A justiça é a virtude primeira das instituições sociais, tal como a verdade o é para os sistemas de pensamento. Uma teoria, por mais elegante ou parcimoniosa que seja, deve ser rejeitada ou alterada se não for verdadeira; da mesma forma, as leis e as instituições, não obstante o serem eficazes e bem concebidas, devem ser reformadas ou abolidas se forem injustas. Cada pessoa beneficia de uma inviolabilidade que decorre da justiça, a qual nem sequer em benefício do bem-estar da sociedade como um todo poderá ser eliminada. Por esta razão, a justiça impede que a perda da liberdade para alguns seja justificada pelo facto de outros passarem a partilhar um bem maior. Não permite que os sacrifícios impostos a uns poucos sejam compensados pelo aumento das vantagens usufruídas por um maior número. Assim sendo, numa sociedade justa a igualdade de liberdades e direitos entre os cidadãos é considerada como definitiva; os direitos garantidos pela justiça não estão dependentes da negociação política ou do cálculo dos interesses sociais. A única justificação para mantermos uma teoria errada está na ausência de uma alternativa melhor; de modo análogo, uma injustiça só é tolerável quando necessária para evitar uma injustiça ainda maior. Sendo as virtudes primeiras da actividade humana, a verdade e a justiça não podem ser objecto de qualquer compromisso.
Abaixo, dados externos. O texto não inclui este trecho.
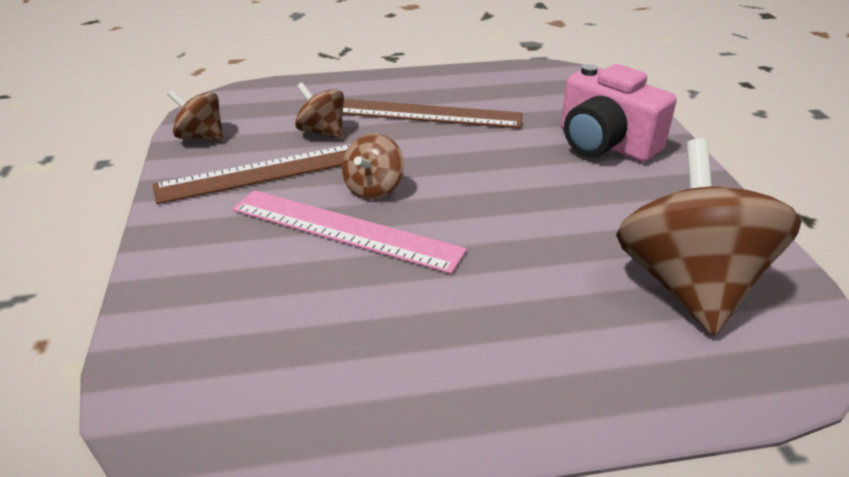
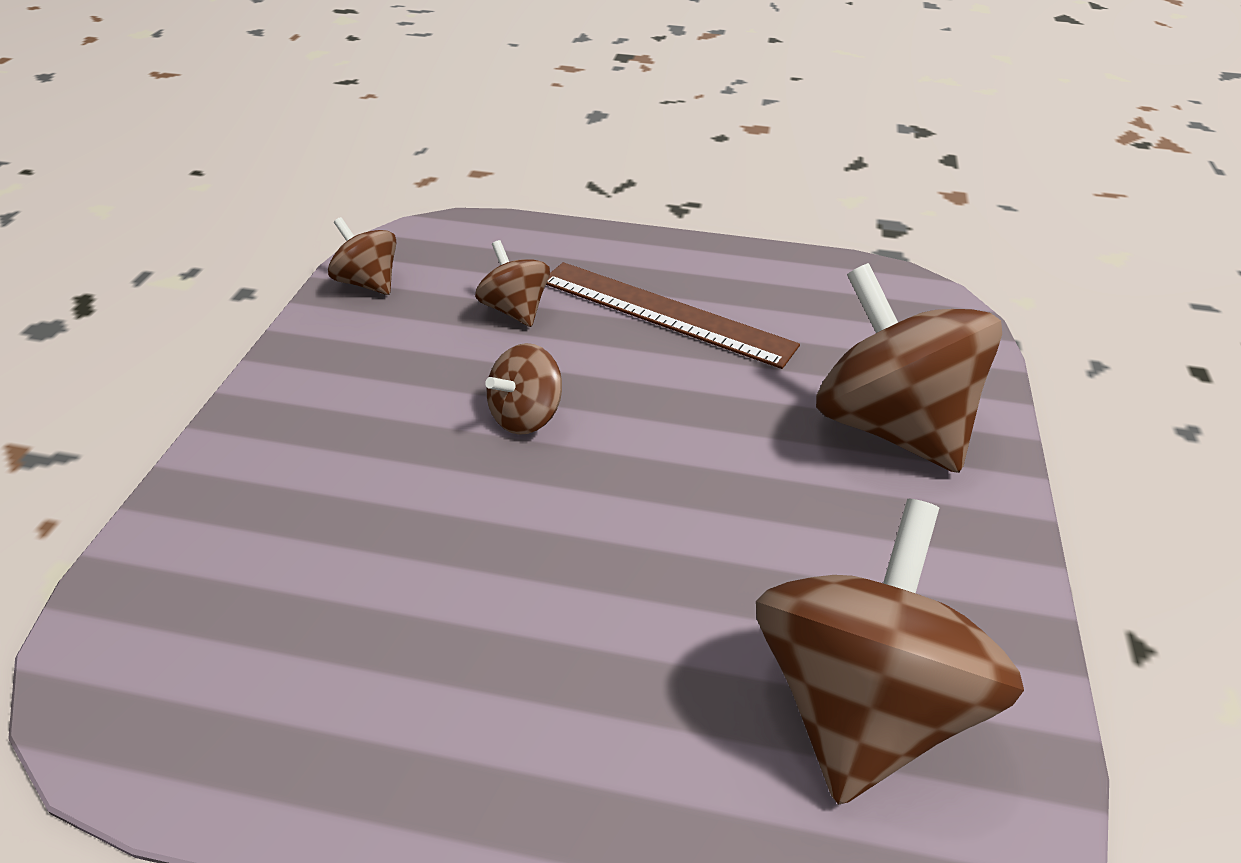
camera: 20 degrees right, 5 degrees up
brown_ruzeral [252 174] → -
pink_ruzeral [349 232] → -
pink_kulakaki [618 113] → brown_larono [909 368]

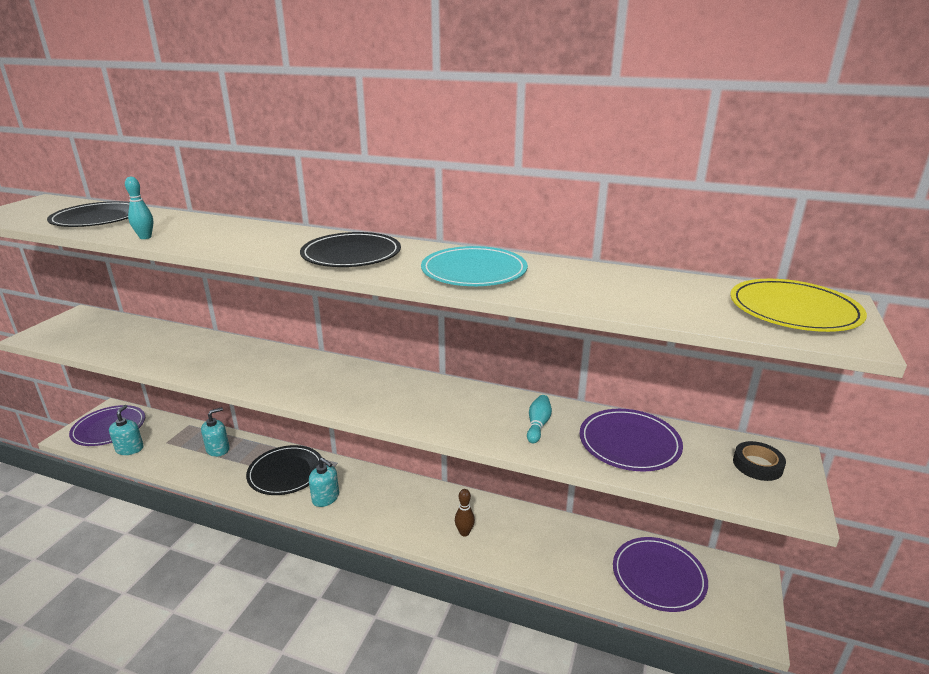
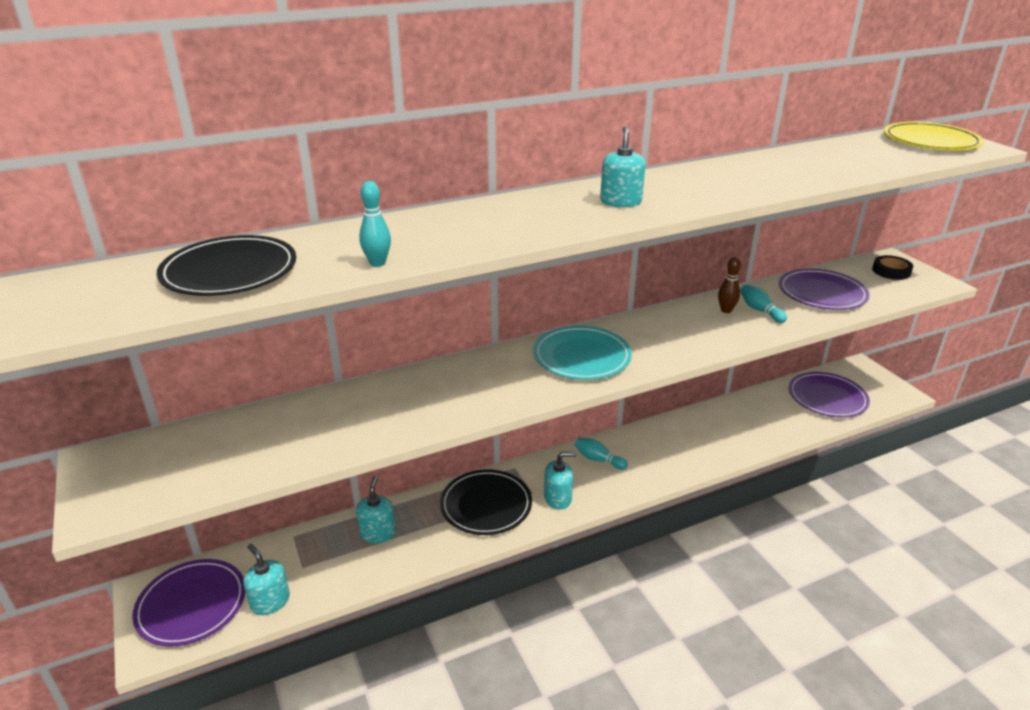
camera: 45 degrees left, 5 degrees up
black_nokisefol [350 249] → turquoise_dadelagox [622 167]
turquoise_nokisefol [474 266] → turquoise_nokisefol [582 353], moved
brown_futirox [465 512] → brown_futirox [729 285], moved
- → turquoise_futirox [601 454]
Estas proposições parecem expressar a nossa convicção intuitiva sobre o primado da justiça. Foram sem dúvida apresentadas de forma excessivamente nítida. Em todo o caso, pretendo investigar a veracidade destas afirmações, ou de outras similares, e, se assim for, indagar da respectiva explicação. Para tal é necessário elaborar uma teoria de justiça à luz da qual estas afirmações possam ser interpretadas e avaliadas. Começarei por considerar o papel dos princípios da justiça. Admitamos, para assentar ideias, que uma sociedade é uma associação de pessoas, mais ou menos auto-suficiente, as quais, nas suas relações, reconhecem certas regras de conduta como sendo vinculativas e, na sua maioria, agem de acordo com elas. Suponhamos ainda que estas regras especificam um sistema de cooperação concebido para fomentar o bem dos que nele participam. Assim, embora uma sociedade seja uma tentativa de cooperação que visa obter vantagens mútuas, ela é tipicamente marcada, simultaneamente, tanto por um conflito como por uma identidade de interesses. Há identidade de interesses uma vez que a cooperação torna possível uma vida que, para todos, é melhor do que aquela que cada um teria se tivesse de viver apenas pelos seus próprios esforços. Há conflito de interesses uma vez que os sujeitos não são indiferentes à forma como são distribuídos os benefícios acrescidos que resultam da sua colaboração, já que, para prosseguirem os seus objectivos, todos preferem receber uma parte maior dos mesmos. É necessário um conjunto de princípios que permitam optar por entre as diversas formas de ordenação social que determinam esta divisão dos benefícios, bem como obter um acordo sobre a repartição adequada dos mesmos. Estes princípios são os da justiça social: são eles que fornecem um critério para a atribuição de direitos e deveres nas instituições básicas da sociedade e definem a distribuição adequada dos encargos e benefícios da cooperação social.
John Rawls, Uma Teoria da Justiça, tr. Carlos Pinto Correia, Editorial Presença, 1993, pp. 27-28.